Called to the Bar of England and Wales 2012
Lord Denning Scholar
Jessica Tate both prosecutes and defends in a wide variety of criminal and civil cases and her written submissions have been described by members of the judiciary as being of the “highest quality”. Her practice ranges from serious violent offences to conspiracies to supply drugs and firearms, with a focus on sexual offences. She has particular expertise in representing psychologically and mentally vulnerable clients, understanding the sensitivity required when handling their cases and concerns.
Jessica is an advocate who understands the importance of written advocacy and has had considerable success in having charges against clients dismissed or lowered through her submissions on paper.
She also has substantial experience in defending white collar criminal offences at all stages of proceedings, including pre-charge.

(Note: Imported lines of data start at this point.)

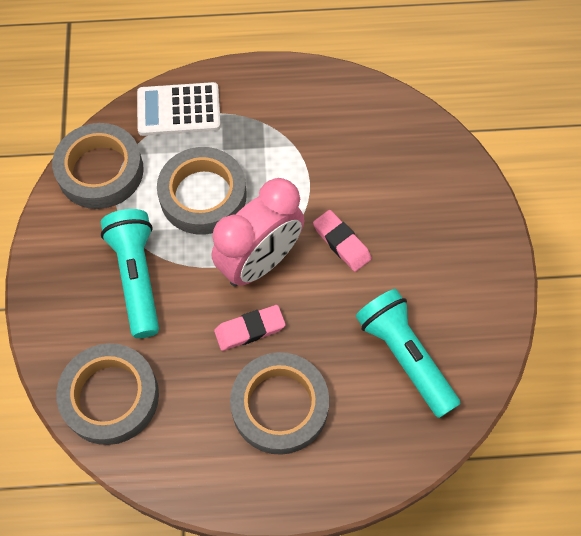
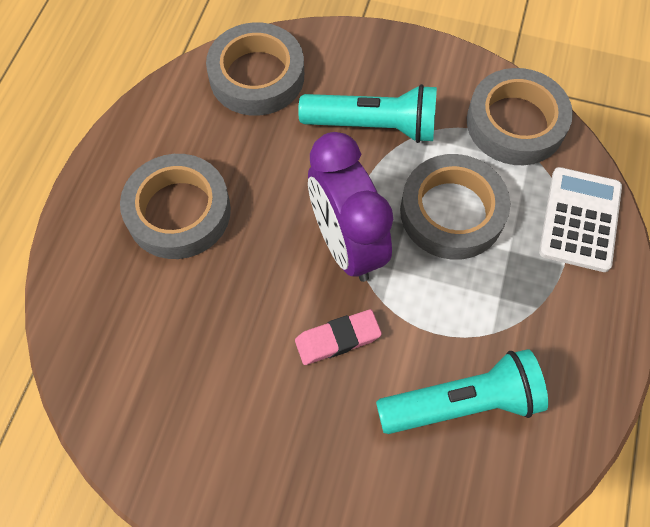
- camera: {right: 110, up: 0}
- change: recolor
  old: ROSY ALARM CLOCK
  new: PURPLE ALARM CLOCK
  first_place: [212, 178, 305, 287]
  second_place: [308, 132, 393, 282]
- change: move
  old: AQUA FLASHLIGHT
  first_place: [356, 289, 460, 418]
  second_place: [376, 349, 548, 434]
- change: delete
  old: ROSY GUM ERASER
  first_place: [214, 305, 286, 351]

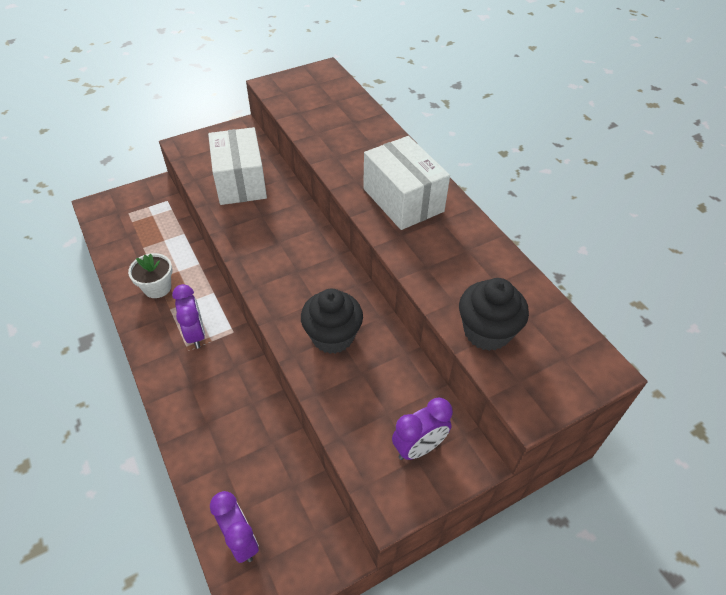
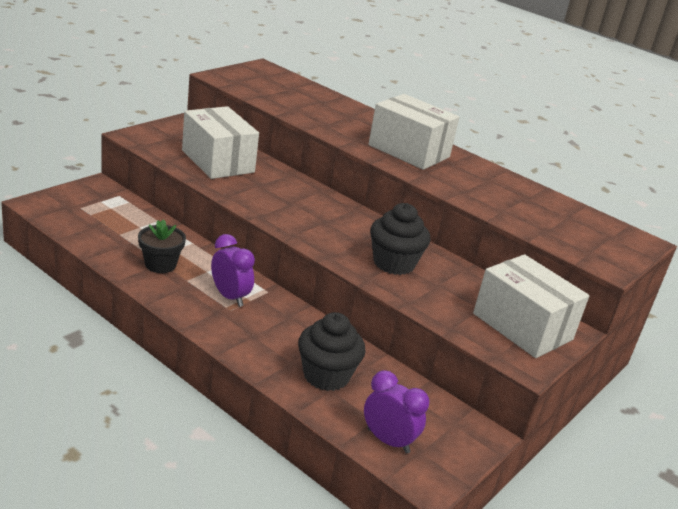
- camera: {right: -25, up: -20}
- change: recolor
  old: WHITE PLANT POT
  new: EBONY PLANT POT
  first_place: [128, 253, 173, 298]
  second_place: [138, 219, 186, 273]
- change: move
  old: EBONY MUFFIN
  first_place: [459, 278, 529, 351]
  second_place: [298, 312, 366, 391]
- change: replace
  old: PURPLE ALARM CLOCK
  new: WHITE BOX
  first_place: [392, 398, 453, 460]
  second_place: [473, 254, 589, 358]

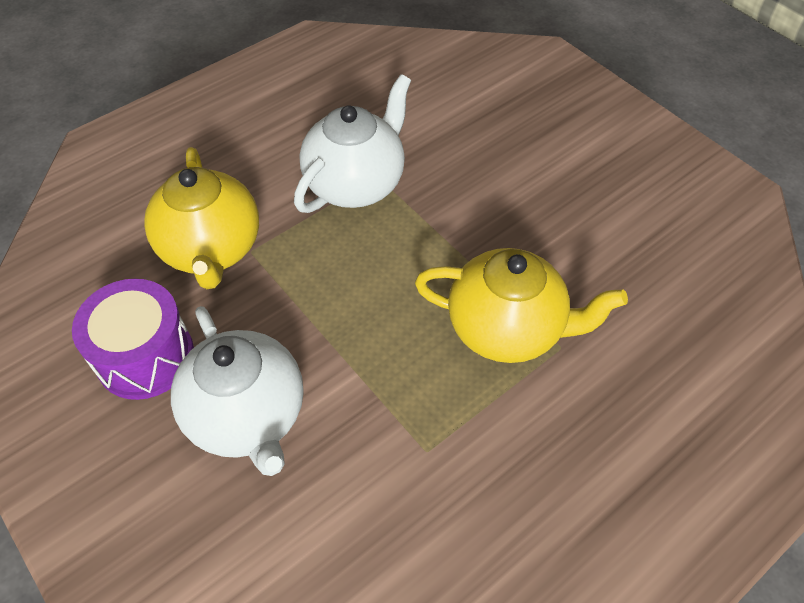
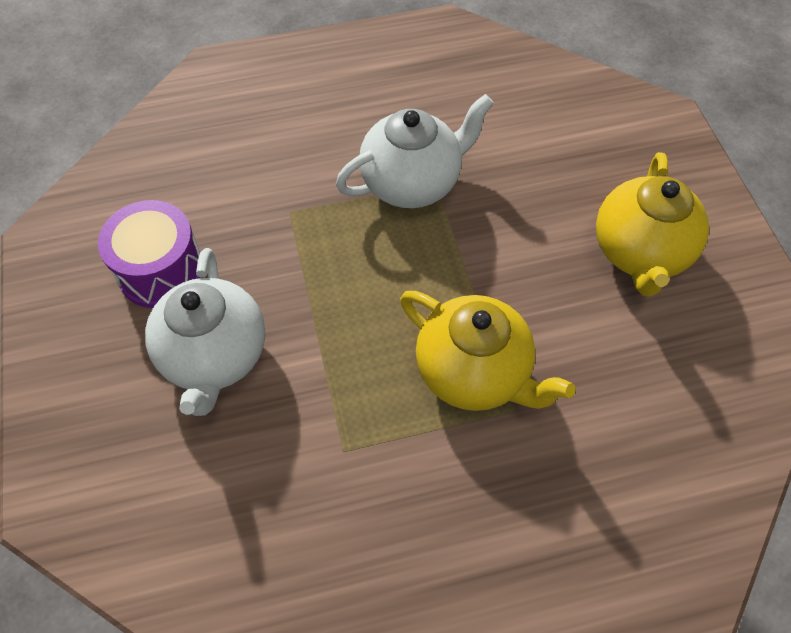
- camera: {right: 25, up: 5}
- change: move
  old: BRIGHT YELLOW TEAPOT
  first_place: [144, 147, 259, 289]
  second_place: [596, 152, 709, 297]

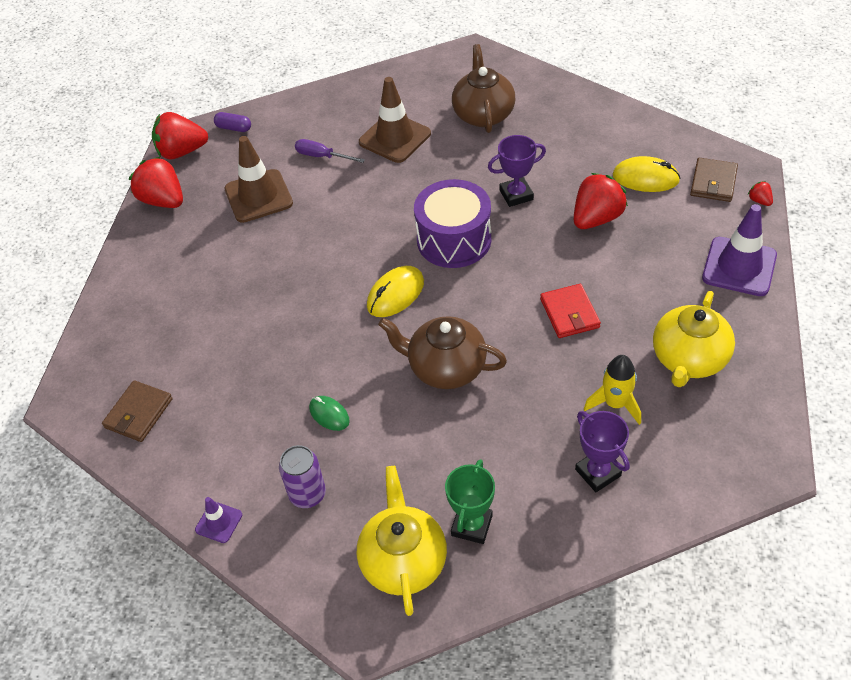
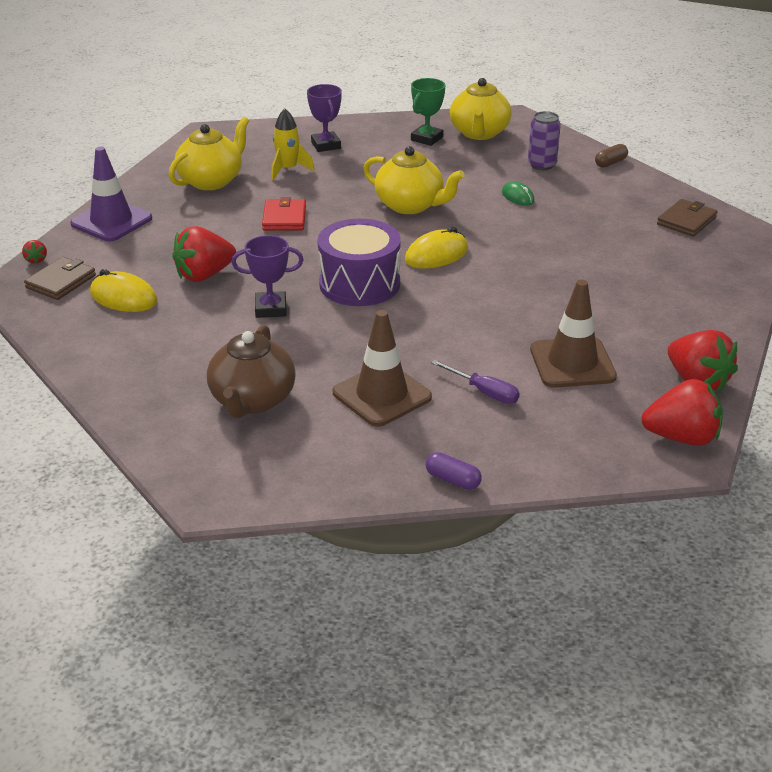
- camera: {right: -170, up: -15}
- change: recolor
  old: DARK BROWN TEAPOT
  new: BRIGHT YELLOW TEAPOT
  first_place: [378, 316, 507, 389]
  second_place: [363, 146, 465, 214]
- change: move
  old: PURPLE PILL SHAPE
  first_place: [214, 112, 251, 132]
  second_place: [426, 452, 482, 490]
- change: replace
  old: PURPLE TRAFFIC CONE
  new: DARK BROWN PILL SHAPE
  first_place: [195, 497, 242, 543]
  second_place: [595, 144, 628, 168]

Jessica prosecutes for a range of organisations including the CPS, National Crime Agency, HMRC and various local authorities. She is often instructed in civil matters including condemnation, confiscation and forfeiture proceedings. She is often instructed in factually or legally complex high value cases.
R v. Constantinou – Jessica was led by Miranda Moore QC in defending two trials at the Central Criminal Court arising out of allegations of serious sexual assault involving multiple complainants. The first trial was abandoned following the defence’s highlighting of the Crown’s failures to comply with their disclosure duties. Their client was ultimately acquitted of the most serious allegation and several other charges.
R v O’Garro – Jessica appeared for one of the defendants charged in several wide-ranging conspiracies to supply class A drugs also involving the use of a firearm and ammunition. Jessica drafted an application to dismiss the charges, resulting in the conspiracy charges against her client being withdrawn.
R v. Halliday – Jessica appeared for a defendant accused of a serious sexual assault. The Crown dropped all charges against the defendant prior to the trial following her written and oral representations.
R v. Lewis – Jessica’s client was charged with three offences following an affray involving multiple persons and weapons including a machete. Her client was charged with three offences and the Crown were forced to offer no evidence two of the charges, including a charge of affray, following Jessica’s written and oral submissions. Her client was the only defendant to receive a non-custodial sentence.